Heartbeats interact subtly with graceful shutdown. A service that is being shut down should stop heartbeating before it stops accepting requests, not after. If it stops heartbeating after, the load balancer keeps sending traffic to it during the brief window between "stopped heartbeating" and "actually shut down." If it stops heartbeating immediately and then drains in-flight requests, the load balancer redirects new traffic to other instances while in-flight requests complete on this instance — which is what you want.
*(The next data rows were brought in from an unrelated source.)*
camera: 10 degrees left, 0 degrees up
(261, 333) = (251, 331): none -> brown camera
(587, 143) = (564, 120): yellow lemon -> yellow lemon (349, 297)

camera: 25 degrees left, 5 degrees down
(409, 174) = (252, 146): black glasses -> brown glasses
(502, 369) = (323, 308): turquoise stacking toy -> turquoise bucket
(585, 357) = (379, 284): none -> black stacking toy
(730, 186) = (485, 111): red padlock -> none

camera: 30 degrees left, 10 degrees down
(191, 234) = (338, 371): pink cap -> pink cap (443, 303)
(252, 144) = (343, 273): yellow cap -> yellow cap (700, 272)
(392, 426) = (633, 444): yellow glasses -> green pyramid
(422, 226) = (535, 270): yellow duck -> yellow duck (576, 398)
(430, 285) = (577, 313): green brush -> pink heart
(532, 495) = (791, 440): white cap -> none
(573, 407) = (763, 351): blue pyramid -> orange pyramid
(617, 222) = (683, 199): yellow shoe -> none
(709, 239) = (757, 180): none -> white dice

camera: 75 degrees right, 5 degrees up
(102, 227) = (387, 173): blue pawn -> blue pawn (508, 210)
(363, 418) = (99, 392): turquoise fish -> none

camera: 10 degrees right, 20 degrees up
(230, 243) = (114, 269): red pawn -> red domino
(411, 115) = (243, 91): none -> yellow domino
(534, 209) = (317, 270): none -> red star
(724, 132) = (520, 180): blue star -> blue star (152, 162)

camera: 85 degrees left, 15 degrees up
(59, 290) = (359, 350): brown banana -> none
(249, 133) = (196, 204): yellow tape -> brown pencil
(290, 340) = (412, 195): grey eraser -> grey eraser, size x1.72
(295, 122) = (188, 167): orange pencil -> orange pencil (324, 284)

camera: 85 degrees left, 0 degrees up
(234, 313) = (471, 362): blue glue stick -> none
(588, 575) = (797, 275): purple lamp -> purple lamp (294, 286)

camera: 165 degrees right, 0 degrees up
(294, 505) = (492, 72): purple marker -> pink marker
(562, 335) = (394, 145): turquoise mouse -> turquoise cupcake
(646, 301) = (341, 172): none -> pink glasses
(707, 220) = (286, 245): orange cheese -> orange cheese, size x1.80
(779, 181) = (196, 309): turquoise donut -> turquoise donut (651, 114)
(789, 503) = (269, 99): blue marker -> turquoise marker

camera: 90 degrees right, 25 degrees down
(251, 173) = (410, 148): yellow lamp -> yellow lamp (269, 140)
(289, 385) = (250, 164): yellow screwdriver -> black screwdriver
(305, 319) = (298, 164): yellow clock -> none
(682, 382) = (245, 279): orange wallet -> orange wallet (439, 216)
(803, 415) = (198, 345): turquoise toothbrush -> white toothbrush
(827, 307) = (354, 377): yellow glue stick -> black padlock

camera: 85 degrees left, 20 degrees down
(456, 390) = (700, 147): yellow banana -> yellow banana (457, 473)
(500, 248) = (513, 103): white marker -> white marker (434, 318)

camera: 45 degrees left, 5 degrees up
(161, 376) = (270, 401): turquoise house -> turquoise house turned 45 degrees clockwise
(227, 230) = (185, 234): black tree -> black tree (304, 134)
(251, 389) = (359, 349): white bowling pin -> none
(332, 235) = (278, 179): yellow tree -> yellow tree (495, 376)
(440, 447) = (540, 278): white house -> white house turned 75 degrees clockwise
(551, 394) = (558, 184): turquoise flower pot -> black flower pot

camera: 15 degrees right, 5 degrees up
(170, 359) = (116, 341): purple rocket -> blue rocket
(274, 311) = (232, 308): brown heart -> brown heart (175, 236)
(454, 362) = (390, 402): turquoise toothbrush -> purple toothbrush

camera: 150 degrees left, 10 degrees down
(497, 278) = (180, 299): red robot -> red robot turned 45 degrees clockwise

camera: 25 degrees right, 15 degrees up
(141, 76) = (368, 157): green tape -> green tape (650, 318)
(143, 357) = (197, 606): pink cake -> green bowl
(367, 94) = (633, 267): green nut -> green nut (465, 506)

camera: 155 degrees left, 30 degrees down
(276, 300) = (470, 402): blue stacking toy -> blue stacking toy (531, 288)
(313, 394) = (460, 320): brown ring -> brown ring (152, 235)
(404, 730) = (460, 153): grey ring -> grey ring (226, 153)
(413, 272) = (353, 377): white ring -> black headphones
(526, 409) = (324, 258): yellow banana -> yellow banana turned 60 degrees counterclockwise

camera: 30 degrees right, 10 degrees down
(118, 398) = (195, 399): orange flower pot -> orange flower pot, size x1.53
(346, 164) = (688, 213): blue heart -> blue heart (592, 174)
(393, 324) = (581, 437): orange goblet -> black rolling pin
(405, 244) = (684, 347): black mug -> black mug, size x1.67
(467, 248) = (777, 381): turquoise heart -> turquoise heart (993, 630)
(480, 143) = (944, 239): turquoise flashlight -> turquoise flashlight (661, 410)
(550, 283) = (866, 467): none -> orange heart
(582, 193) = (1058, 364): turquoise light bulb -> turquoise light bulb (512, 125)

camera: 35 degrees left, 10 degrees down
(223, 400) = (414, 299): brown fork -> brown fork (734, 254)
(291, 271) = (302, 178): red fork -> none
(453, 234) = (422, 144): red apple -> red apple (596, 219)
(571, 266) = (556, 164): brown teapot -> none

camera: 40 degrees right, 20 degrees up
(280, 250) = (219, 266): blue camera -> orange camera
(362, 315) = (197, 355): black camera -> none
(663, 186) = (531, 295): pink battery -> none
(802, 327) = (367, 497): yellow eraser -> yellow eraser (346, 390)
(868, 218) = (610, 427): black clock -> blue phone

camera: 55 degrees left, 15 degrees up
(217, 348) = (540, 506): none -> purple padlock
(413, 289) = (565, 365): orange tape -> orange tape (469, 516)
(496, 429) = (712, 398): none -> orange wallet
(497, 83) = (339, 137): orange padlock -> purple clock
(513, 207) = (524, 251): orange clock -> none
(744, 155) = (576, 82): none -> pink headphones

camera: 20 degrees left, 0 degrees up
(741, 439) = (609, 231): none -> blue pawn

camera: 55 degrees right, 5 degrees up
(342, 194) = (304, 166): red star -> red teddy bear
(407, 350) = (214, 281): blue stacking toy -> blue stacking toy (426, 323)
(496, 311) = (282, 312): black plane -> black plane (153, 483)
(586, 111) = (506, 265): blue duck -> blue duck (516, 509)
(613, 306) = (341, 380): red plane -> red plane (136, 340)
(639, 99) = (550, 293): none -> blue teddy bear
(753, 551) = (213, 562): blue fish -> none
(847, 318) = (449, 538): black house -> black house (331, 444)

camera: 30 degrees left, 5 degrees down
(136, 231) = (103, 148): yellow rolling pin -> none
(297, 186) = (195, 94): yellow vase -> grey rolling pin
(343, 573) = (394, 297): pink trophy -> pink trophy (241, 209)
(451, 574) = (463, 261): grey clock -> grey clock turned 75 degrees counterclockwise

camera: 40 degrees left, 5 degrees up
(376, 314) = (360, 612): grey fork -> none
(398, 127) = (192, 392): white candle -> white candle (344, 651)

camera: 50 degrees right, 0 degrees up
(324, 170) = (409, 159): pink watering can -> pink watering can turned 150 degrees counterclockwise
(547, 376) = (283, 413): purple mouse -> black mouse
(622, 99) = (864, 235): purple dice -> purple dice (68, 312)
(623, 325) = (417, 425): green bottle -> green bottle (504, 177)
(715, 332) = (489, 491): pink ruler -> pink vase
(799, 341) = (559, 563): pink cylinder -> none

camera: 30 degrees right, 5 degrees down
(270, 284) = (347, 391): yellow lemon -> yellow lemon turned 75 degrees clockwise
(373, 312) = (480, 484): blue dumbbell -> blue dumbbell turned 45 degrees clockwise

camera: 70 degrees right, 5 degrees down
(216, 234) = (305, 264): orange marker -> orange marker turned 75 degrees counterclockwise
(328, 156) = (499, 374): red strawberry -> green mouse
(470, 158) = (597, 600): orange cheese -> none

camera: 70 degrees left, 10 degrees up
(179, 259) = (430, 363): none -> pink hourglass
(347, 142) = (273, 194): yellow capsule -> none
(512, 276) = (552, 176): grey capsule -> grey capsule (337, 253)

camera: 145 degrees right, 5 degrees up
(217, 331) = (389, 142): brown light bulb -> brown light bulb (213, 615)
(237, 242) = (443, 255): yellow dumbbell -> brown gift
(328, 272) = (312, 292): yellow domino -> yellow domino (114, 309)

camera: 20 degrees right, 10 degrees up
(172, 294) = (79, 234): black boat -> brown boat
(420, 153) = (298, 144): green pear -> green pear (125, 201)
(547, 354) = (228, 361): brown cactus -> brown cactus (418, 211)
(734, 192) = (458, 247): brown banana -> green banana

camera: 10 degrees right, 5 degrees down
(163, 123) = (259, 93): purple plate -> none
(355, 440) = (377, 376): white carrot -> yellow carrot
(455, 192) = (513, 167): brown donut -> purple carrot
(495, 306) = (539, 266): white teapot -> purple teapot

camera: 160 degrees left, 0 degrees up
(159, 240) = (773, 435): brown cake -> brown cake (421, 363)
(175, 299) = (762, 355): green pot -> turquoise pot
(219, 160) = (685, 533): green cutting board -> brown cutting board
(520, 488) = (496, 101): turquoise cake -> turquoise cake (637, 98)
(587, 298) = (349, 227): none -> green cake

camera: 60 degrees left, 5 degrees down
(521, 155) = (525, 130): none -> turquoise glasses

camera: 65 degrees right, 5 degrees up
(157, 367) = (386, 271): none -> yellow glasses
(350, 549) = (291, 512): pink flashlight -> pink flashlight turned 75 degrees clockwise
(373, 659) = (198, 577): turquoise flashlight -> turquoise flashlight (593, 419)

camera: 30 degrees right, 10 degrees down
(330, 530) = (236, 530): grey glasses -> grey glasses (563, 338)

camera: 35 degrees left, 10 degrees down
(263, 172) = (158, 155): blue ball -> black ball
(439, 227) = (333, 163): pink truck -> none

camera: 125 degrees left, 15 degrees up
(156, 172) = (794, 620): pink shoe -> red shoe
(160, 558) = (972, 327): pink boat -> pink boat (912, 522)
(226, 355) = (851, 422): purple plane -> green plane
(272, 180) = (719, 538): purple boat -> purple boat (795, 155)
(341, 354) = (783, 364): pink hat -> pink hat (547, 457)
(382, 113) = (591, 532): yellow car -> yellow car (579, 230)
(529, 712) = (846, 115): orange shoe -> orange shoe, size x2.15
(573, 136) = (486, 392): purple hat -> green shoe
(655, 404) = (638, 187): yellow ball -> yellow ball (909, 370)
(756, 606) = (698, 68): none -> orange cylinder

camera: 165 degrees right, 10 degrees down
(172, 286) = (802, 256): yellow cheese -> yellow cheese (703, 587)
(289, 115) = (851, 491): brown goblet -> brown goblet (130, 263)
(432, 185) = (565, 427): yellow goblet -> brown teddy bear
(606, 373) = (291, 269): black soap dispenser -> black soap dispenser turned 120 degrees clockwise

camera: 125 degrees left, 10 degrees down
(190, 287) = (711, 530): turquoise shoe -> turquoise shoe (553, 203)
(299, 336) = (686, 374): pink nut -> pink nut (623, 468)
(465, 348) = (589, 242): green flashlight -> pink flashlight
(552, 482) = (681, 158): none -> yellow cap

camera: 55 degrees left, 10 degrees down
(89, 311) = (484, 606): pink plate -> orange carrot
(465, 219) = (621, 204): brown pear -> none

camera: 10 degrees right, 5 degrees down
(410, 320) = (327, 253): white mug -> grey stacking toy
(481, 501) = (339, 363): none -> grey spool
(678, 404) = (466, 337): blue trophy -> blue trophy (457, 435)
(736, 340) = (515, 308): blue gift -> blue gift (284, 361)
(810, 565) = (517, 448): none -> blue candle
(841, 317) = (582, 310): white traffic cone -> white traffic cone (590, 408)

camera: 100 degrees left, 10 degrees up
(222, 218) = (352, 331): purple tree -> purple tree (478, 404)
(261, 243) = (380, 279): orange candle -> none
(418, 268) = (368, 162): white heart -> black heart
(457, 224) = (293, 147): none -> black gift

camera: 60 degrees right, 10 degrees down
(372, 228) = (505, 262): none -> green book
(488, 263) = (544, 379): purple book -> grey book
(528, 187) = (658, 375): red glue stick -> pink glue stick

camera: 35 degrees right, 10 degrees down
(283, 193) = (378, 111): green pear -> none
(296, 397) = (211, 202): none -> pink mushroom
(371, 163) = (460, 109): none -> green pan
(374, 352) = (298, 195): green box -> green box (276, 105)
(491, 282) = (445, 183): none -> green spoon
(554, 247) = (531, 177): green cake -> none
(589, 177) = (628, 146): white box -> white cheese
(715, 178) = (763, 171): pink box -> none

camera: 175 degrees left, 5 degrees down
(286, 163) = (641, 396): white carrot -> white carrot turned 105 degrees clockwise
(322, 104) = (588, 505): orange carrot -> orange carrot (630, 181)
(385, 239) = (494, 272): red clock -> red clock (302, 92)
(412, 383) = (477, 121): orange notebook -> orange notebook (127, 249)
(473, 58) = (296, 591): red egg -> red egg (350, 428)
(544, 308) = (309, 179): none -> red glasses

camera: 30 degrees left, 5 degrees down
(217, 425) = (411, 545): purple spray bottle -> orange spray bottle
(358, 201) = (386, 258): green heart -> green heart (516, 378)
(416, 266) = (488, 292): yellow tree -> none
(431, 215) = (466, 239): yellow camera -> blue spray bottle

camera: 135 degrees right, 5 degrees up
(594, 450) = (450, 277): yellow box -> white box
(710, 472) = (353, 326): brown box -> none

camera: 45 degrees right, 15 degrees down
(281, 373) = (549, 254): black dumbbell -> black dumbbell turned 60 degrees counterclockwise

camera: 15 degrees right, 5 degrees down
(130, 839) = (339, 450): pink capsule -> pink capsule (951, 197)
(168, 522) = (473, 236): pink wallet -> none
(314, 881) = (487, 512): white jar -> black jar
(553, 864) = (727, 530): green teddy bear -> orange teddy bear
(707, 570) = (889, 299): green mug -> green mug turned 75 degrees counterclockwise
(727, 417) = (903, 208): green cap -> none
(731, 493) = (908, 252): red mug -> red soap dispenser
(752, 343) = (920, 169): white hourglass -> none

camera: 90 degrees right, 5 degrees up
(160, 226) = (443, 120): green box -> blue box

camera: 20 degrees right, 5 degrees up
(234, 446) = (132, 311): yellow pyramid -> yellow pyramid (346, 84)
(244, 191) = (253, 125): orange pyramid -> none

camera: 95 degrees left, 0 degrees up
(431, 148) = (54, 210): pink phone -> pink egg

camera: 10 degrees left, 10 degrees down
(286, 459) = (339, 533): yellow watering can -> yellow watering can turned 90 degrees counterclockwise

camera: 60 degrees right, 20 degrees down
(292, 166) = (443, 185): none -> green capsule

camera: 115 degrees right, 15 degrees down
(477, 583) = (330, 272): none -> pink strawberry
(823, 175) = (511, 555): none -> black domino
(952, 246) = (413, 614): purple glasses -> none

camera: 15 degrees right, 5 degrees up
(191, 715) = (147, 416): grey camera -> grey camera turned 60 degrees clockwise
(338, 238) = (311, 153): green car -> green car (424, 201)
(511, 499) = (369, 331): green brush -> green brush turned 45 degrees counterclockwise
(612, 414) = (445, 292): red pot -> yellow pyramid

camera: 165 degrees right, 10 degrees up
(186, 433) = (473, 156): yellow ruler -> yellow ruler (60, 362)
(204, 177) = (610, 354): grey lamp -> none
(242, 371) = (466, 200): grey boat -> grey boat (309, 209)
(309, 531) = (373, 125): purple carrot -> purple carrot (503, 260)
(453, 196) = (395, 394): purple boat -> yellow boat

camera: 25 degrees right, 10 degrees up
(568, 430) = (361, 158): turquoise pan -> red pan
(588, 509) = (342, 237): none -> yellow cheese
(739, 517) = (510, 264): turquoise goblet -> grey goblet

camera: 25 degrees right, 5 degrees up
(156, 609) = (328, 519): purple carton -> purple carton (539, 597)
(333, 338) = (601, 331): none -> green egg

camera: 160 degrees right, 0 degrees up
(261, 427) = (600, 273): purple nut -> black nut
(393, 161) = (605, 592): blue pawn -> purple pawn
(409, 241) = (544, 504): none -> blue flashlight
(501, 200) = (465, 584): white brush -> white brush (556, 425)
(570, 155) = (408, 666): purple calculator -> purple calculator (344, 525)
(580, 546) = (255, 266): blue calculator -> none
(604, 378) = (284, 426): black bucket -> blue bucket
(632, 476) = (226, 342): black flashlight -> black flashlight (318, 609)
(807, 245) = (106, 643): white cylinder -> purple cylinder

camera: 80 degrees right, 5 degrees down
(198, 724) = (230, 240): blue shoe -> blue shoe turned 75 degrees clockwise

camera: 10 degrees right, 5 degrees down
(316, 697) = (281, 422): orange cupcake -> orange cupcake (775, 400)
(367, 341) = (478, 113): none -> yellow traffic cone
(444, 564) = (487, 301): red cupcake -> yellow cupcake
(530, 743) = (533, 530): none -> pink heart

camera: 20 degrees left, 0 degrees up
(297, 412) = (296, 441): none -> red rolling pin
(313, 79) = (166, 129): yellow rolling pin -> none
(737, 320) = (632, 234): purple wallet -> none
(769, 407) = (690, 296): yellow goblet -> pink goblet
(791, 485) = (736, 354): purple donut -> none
The pattern is: receive shutdown signal, set health to "draining," continue heartbeating with the drain status for at least one full timeout cycle so all consumers see the drain, stop accepting new requests, drain in-flight, exit. The total shutdown time is bounded by max(in-flight-drain-time, heartbeat-timeout) plus some slack. Skipping any step produces avoidable user-visible errors at deploy time.

Our use across products

The four products in this studio have minimal heartbeat machinery because the architecture is monolithic — each product is one container, and Caddy handles the load-balancing layer. The relevant heartbeats are between Caddy and each product (Caddy uses HTTP health checks at /health) and between the supervisor and each container (Docker uses health-check probes for restart decisions). Both layers use generous timeouts and fail-open semantics, so transient hiccups do not cascade. The richer heartbeat patterns described above earn their place in multi-service architectures; for our scale, the simpler patterns are correct. CronPing's product is itself a heartbeat-checking service for customer cron jobs, and its design embodies the timeout-discipline lessons of this piece — generous slack, exponential backoff on missed pings, alerting only after sustained absence rather than single missed beats.

The summary

Heartbeats look simple and conceal subtle production problems. The interval-versus-timeout choice has a 2-5x rule that prevents false positives. Single-source heartbeats cannot disambiguate failure from partition; multi-source quorum can. Cascading failures from heartbeat infrastructure overload need rate-limiting on failover actions. Rich heartbeat payloads beat empty pings. Application-level beats infrastructure-level for hang detection. Graceful shutdown coordinates with heartbeats by setting drain status before exiting. Most production systems get most of these wrong on first attempt and learn the lessons from outages. The patterns are simple once stated; the discipline is in stating them before building, not after.